Alors que le changement climatique multiplie les sécheresses et inondations extrêmes, le Rapport mondial sur les crises alimentaires 2024 alerte sur un facteur de famine encore sous-estimé : la météo. En 2024, plus de 96 millions de personnes dans 18 pays ont basculé dans l’insécurité alimentaire aiguë à cause de phénomènes climatiques extrêmes, notamment liés à El Niño. De l’Afrique australe à la Corne de l’Afrique, en passant par l’Asie du Sud, les petits agriculteurs paient le prix fort d’un réchauffement mondial auquel ils n’ont presque pas contribué. Le climat, désormais, tue aussi par la faim.
La terre craque, les pluies se déchaînent, les champs deviennent poussière ou marécages. Pendant que l’humanité débat de géopolitique et de croissance, le climat, lui, tranche sans négociation. En 2024, selon le dernier Rapport mondial sur les crises alimentaires (GRFC), les phénomènes météorologiques extrêmes – sécheresses, inondations, pluies diluviennes – ont plongé plus de 96 millions de personnes dans des situations de faim aiguë, dans 18 pays en crise.
C’est la face oubliée de la déstabilisation climatique : pas celle des COP et des grandes promesses, mais celle des villages assoiffés, des bergers ruinés, des femmes qui plantent sans récolter.
Le climat, un déclencheur aussi cruel que silencieux
« Les conditions météorologiques extrêmes, en particulier les sécheresses et les inondations provoquées par El Niño, ont été un facteur majeur des crises alimentaires en 2024 », alerte le GRFC. Cette année, l’Afrique australe, la Corne de l’Afrique, l’Asie du Sud ou encore l’Amérique centrale ont subi des chocs violents, bouleversant les cycles agricoles, détruisant les récoltes et perturbant l’élevage.
La spécificité de ce facteur est double. D’une part, il est de plus en plus fréquent, avec des épisodes plus intenses et moins prévisibles. D’autre part, il affecte les plus pauvres, ceux qui vivent de la terre, de l’eau ou du bétail. Et surtout, il s’ajoute à d’autres crises – conflits, instabilité, pauvreté – sans laisser le moindre répit.

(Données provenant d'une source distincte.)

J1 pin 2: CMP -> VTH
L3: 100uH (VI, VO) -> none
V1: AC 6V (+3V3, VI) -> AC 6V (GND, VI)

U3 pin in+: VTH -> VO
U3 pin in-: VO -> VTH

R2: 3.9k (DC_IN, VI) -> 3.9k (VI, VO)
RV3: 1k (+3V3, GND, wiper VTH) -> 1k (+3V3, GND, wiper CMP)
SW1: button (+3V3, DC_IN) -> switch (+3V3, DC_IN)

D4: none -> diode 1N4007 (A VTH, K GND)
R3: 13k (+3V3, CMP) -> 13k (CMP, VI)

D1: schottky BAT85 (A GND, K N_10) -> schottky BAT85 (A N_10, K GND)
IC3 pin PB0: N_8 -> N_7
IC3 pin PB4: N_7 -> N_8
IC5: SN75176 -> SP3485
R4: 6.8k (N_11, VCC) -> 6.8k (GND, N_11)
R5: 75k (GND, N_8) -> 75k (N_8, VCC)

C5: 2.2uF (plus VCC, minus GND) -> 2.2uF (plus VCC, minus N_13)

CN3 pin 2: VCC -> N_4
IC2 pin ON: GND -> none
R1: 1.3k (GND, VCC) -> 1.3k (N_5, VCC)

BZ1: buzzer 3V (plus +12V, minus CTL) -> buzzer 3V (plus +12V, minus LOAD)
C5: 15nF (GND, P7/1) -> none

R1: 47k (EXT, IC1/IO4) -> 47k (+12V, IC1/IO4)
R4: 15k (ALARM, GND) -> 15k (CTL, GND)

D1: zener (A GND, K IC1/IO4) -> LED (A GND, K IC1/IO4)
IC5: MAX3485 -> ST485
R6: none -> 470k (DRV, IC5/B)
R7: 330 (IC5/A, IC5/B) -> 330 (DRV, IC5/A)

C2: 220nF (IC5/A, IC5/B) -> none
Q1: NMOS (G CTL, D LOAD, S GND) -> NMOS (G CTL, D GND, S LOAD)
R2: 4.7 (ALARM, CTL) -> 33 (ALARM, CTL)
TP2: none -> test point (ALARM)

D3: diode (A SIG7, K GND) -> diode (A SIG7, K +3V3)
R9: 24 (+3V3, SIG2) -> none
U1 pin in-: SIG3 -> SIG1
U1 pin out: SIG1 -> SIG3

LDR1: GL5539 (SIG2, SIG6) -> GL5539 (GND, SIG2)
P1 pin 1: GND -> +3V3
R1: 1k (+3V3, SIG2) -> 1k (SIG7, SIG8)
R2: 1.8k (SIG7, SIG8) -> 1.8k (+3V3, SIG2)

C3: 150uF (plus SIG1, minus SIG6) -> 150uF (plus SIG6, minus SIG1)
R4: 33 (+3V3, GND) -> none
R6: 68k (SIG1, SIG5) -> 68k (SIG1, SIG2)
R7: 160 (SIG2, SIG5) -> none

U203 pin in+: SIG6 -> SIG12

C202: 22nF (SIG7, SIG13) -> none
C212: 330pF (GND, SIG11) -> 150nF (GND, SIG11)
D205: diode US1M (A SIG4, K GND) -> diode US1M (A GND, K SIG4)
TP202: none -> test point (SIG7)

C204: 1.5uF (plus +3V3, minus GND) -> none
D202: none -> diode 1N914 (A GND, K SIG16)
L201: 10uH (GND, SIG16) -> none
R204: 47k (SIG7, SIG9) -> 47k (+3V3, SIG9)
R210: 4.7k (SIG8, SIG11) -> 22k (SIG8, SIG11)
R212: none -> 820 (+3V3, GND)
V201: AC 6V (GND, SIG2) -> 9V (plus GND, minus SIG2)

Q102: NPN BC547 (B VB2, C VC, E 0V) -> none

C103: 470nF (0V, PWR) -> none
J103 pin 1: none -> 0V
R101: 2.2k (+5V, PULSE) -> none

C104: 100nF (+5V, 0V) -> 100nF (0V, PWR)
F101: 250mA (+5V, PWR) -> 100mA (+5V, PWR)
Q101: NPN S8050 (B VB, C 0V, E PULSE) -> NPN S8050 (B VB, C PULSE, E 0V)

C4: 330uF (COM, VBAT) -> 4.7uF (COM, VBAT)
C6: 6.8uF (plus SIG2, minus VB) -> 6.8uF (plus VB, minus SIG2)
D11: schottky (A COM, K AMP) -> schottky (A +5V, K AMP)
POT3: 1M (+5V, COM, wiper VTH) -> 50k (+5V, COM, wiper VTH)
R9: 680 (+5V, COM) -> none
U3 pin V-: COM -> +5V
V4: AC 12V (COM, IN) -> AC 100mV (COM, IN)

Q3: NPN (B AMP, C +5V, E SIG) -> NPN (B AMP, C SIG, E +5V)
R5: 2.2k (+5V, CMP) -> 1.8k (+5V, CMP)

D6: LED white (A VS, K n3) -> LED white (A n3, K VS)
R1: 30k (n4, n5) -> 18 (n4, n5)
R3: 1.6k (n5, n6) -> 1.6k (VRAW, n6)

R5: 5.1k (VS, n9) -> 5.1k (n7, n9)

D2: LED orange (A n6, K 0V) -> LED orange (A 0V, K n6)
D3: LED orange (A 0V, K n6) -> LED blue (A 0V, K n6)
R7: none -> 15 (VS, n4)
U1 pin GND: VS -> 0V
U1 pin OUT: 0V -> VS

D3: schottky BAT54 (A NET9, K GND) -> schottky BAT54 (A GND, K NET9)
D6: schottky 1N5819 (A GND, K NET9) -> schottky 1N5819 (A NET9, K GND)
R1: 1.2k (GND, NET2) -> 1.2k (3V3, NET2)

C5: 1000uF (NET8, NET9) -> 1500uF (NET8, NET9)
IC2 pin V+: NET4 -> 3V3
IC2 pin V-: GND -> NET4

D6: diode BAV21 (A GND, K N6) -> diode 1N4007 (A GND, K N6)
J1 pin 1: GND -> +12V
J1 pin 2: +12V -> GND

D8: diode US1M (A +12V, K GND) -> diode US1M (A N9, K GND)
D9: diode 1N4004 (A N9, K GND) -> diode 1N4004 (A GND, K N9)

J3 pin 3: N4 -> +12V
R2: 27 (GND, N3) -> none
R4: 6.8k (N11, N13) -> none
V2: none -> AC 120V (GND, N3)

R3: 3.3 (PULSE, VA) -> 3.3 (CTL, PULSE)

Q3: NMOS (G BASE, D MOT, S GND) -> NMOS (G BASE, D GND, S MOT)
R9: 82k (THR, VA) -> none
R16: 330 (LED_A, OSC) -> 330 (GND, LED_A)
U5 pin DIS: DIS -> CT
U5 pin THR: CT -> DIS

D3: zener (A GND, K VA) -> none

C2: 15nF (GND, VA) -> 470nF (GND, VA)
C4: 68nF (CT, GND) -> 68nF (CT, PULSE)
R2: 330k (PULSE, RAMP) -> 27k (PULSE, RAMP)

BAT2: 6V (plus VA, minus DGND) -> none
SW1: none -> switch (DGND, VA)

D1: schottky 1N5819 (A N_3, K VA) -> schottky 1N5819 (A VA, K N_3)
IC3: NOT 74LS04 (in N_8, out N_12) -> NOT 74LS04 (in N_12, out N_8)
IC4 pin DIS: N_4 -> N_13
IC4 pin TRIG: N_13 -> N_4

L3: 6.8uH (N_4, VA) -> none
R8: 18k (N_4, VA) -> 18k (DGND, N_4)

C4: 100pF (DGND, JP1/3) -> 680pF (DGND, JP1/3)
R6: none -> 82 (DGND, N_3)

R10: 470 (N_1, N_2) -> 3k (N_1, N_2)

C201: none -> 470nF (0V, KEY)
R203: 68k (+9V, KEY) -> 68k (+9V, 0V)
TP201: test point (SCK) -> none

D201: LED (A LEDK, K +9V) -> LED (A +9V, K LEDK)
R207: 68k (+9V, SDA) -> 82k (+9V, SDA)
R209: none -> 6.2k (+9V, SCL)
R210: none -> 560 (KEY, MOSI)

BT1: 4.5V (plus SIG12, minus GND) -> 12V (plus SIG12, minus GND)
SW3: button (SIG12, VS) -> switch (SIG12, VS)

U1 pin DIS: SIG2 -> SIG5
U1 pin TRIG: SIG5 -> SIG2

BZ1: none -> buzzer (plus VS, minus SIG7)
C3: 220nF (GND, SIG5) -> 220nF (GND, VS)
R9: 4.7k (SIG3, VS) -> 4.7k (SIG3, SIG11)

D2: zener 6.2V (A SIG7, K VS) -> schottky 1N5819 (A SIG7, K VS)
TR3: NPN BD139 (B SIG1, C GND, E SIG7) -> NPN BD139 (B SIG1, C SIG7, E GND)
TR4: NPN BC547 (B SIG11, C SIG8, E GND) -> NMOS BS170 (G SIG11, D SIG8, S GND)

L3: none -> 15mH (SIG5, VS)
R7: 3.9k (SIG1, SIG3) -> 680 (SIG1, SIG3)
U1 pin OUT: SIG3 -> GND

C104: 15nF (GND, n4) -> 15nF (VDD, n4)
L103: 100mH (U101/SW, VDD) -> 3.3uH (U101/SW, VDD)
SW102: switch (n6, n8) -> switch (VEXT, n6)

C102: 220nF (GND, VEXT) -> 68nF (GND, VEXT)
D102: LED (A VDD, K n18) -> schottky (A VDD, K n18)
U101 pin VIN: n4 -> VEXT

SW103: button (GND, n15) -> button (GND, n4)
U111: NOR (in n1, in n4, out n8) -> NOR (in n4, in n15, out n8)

En Afrique australe, la situation est critique. En Zambie, Zimbabwe, Malawi et dans certaines zones du Mozambique, la sécheresse provoquée par El Niño a décimé les cultures de maïs, denrée de base pour des millions de foyers. Selon le rapport, « ces conditions météorologiques extrêmes ont gravement compromis la sécurité alimentaire de millions de personnes, déjà fragilisées par des années de précarité ».
Résultat : des taux de malnutrition infantile en hausse, des prix alimentaires qui flambent sur les marchés, et des tensions accrues entre communautés rurales. Quand l’eau ne vient plus, c’est la solidarité qui s’évapore.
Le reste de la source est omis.